Public Honours for Stoker A. F. Ada

Great victories are not bought without a price, and Maidenhead has paid its tragic toll for the thrilling Nelson-like triumph at Zeebrugge. Mingled with last week's joy were the tears of bereavement at losing in that memorable enterprise one of our best-known and best-loved younger tradesmen - a man who belonged to a family that has for three generations been respected for their zeal in the religious, social and commercial life of the town. Mr Arthur Fletcher Ada, content to serve as a humble stoker in the Navy when he saw the beacon-call of duty,has laid down his life at the young age of 35, finding glory in the commonplace and forfeiting by the cruel irony of fate, perhaps by months only, the grand climacteris of domestic joy which most men reach. The public honours done our latest local hero were commensurate with his personal worth as with his unshrinking patriotism. He surely died doubly nobly; for it was when his watch below was done he went aloft to do merciful work in tending wounded mates, and while at that task he was struck by a shell and died very soon after.
Arthur Fletcher Ada was the third son of the late Mr John Ada, of the firm of Ada & Co., drapers, Queen-street, established many years ago. He was educated at Maidenhead Modern School. As a young man he succeeded to the business and worked at it in conjunction with his brother-in-law (Mr Leach) as partner. His prowess as a swimmer was well known all around this district, for he carried off many prizes in the swimming carnivals in the old days. In religious circles he was prominent as financial secretary to the Baptist Church in Marlow Road, and further as the organist there for about 12 years. In recent times he took a big share in forming the V.T.C., of which he became an active member.

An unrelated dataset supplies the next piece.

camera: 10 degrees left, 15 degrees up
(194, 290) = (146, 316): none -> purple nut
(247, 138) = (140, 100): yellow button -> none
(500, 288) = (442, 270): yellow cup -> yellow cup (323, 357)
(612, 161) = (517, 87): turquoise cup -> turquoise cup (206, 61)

He joined H.M. Navy in September 1916, and proceeded to his training at Chatham and other naval stations. He became attached to H.M.S. Phoebe as stoker. When he was home last, only a fortnight ago last Monday, he was aware of some great naval move being imminent, but his friends little thought they had seen him for the last time. The Destroyer on which he was serving was covering the "Vindictive", and towards the end of the engagement he had just left his watch below and had gone on deck to help in rescuing the survivors of one other of our Destroyers which had gone down. It was early on the morning of St. George's Day, April 23rd, when our brave fellow townsman was doing this extra duty at rescuing that he was struck by an enemy shell and expired almost immediately.
Petty-Officer Attridge was sent to apprise the family of the details of Mr Ada's death, and he also brought with him the verbal sympathy of the captain, officers and mess of the Destroyer, as well as three wreaths to be placed over the remains, Mrs. Ada having desired that the body might be sent home for burial.
The sympathy with deceased relatives and his betrothed, Miss Jessie Bloomfield, is very deep and widespread, and was given expression to at the funeral on Monday, and by shoals of lettes received.